Synchronized movement of pairs of hydraulic cylinders is critical in certain aircraft applications. For example, aircraft flap systems are generally segmented and each segment is driven by two or more hydraulic actuators, and if the actuators are not synchronized in advance and retract the surfaces are subjected to undue stress. In some cases non-synchronization may cause the system to bind. Also the segments of the flap system must advance at the same rate. The same is true of large cargo doors. Thrust reversers in jet aircraft which retard the forward momentum of the aircraft after landing are generally operated by multiple hydraulic actuators. Thrust reverser movement must be synchronized although the loads in the individual actuators may vary. The problem, of course, is not limited to aircraft.
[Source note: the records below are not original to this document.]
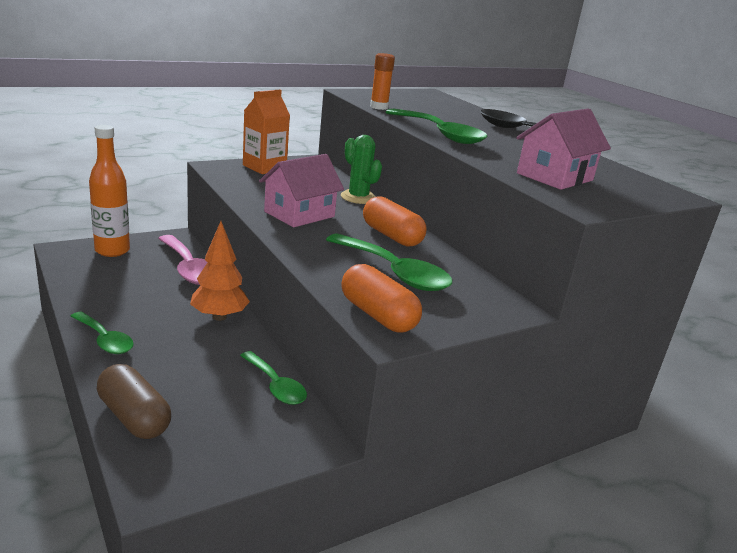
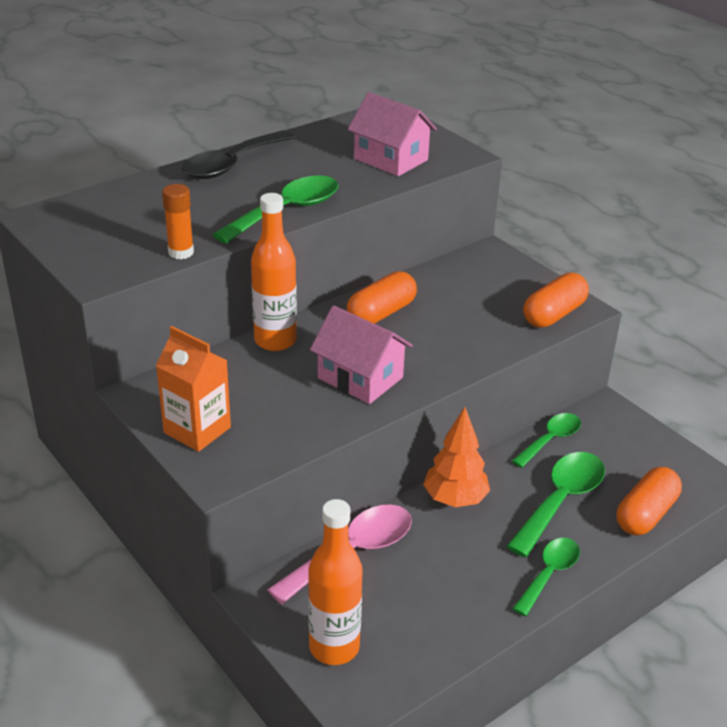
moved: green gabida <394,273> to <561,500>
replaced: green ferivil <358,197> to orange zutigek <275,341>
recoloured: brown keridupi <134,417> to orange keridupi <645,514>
Synchronized movement of multiple hydraulic cylinders may be achieved by metered control of fluid flow, e.g. flow dividers and split delivery pumps. These methods must be made very complex in order to meet synchronization accuracies required. A more novel approach which inherently lends itself to the accuracies required was taught in U.S. Pat. No. 3,855,794 to Meyer et al and in an article which appeared in a periodical entitled HYDRAULICS AND PNEUMATICS published by Penton/IPC, Inc., Cleveland, Ohio in the February 1974 issue at page 39. Both of these disclosures teach using the rearward piston and that portion of the cylinder which, of course, produces two cavities which are used for the power stroke to extend and retract the piston while the front two chambers are used to synchronize the two cylinders. The two cavities of the respective synchronization cylinders are cross plumbed i.e. the front cavity of the first cylinder is plumbed to the rear cavity of the second cylinder and the second cavity of the first cylinder is plumbed to the first cavity of the second cylinder. The two cylinders must advance and retract together because of their interconnection. Of course, both cylinders must have the same bore and rod size so as to displace equal volumes of fluid for equal stroke. The problem with the apparatus of this teaching is that it requires a very long actuator and in many aircraft applications this length is simply not available.
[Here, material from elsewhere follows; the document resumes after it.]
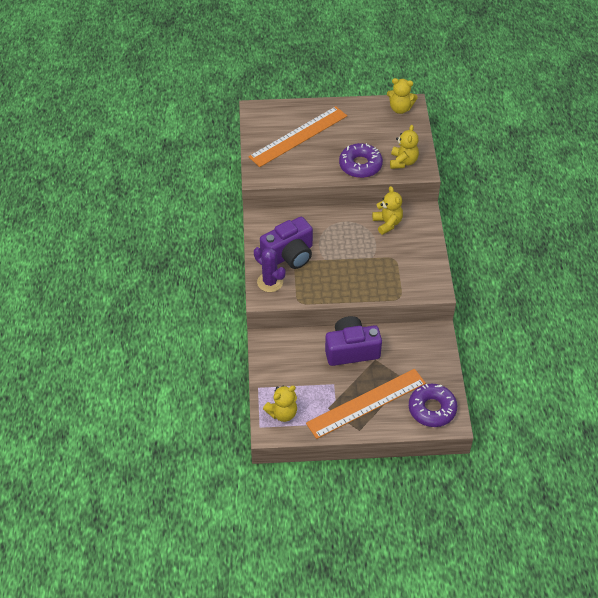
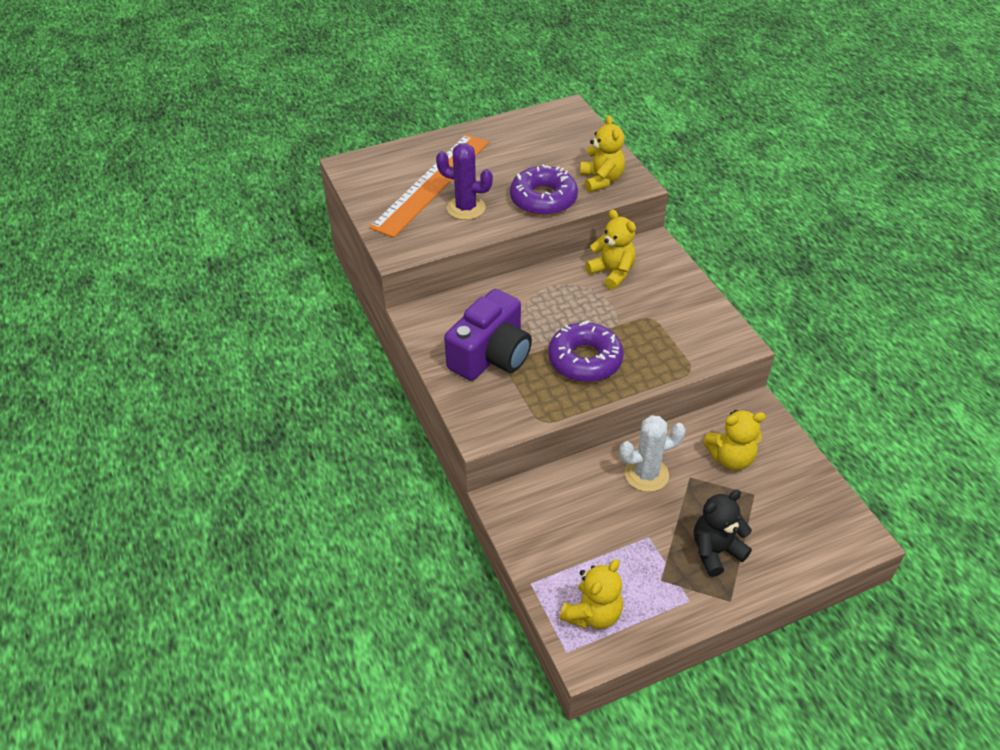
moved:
Another article appeared in the same periodical, HYDRAULICS AND PNEUMATICS, in the July 1979 issue, at page 14, which disclosed a novel method of reducing the length of the actuator. However, one cylinder extends while the other cylinder retracts, both at the same speed, of course, and then teaches connecting the rod ends to different mechanical linkages with reversed motion. This approach may also create a space problem at the actuator end.
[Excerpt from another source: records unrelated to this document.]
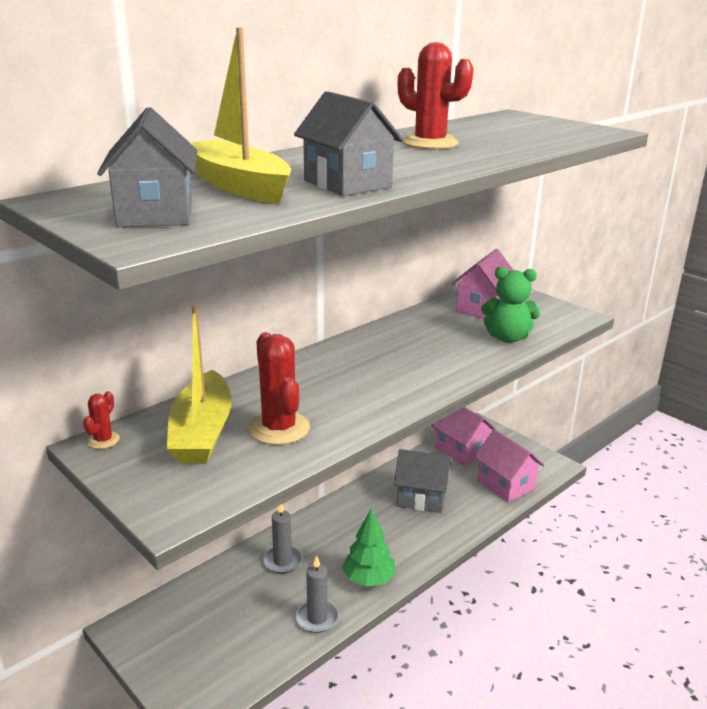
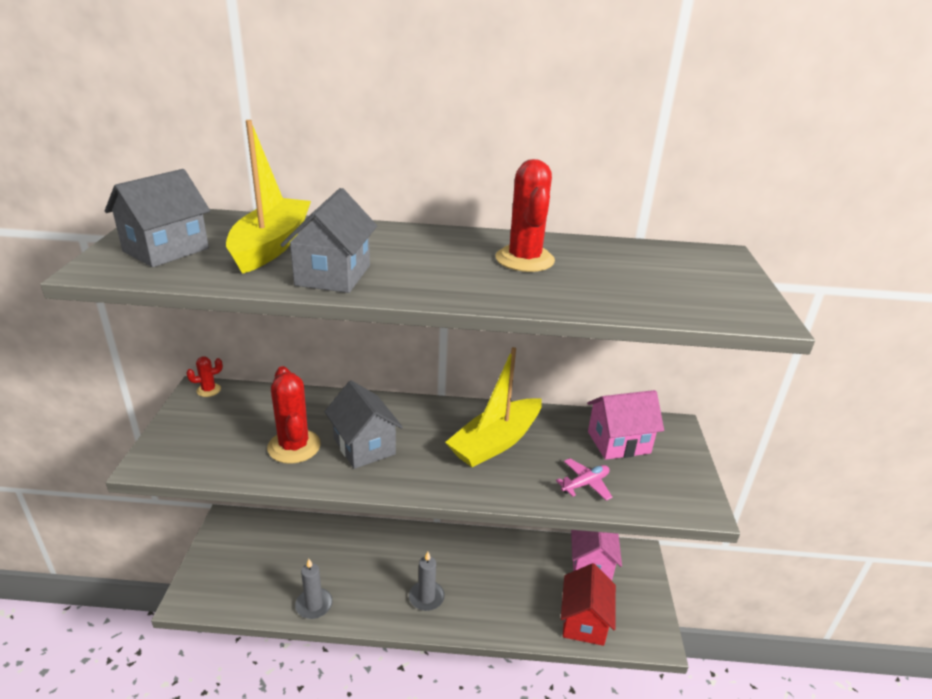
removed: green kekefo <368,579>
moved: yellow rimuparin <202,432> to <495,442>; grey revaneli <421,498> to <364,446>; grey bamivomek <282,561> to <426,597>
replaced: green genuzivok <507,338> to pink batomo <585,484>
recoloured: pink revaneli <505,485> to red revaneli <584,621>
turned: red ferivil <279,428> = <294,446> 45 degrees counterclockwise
Another approach for synchronizing cylinders was taught in U.S. Pat. No. 4,241,581 to Chase which discloses a synchronizer which consists of a two piston pump. While this teaching does permit the two-piston pump to be located remotely from the actuator it requires a much more complex circuit, it does not inherently lend itself to dimensional control, and does not provide for any means to realign the actuator in case of internal leakage.
In summary, the teachings of the four references discussed in detail have their advantages and disadvantages. However, none of the art alone or in combination teaches how to solve the undue length of the actuator as taught in the first two references while retaining the inherent ease of maintaining the critical dimensions. None of the art teaches adequate means for adjusting the synchronization of the two cylinders because of leakage.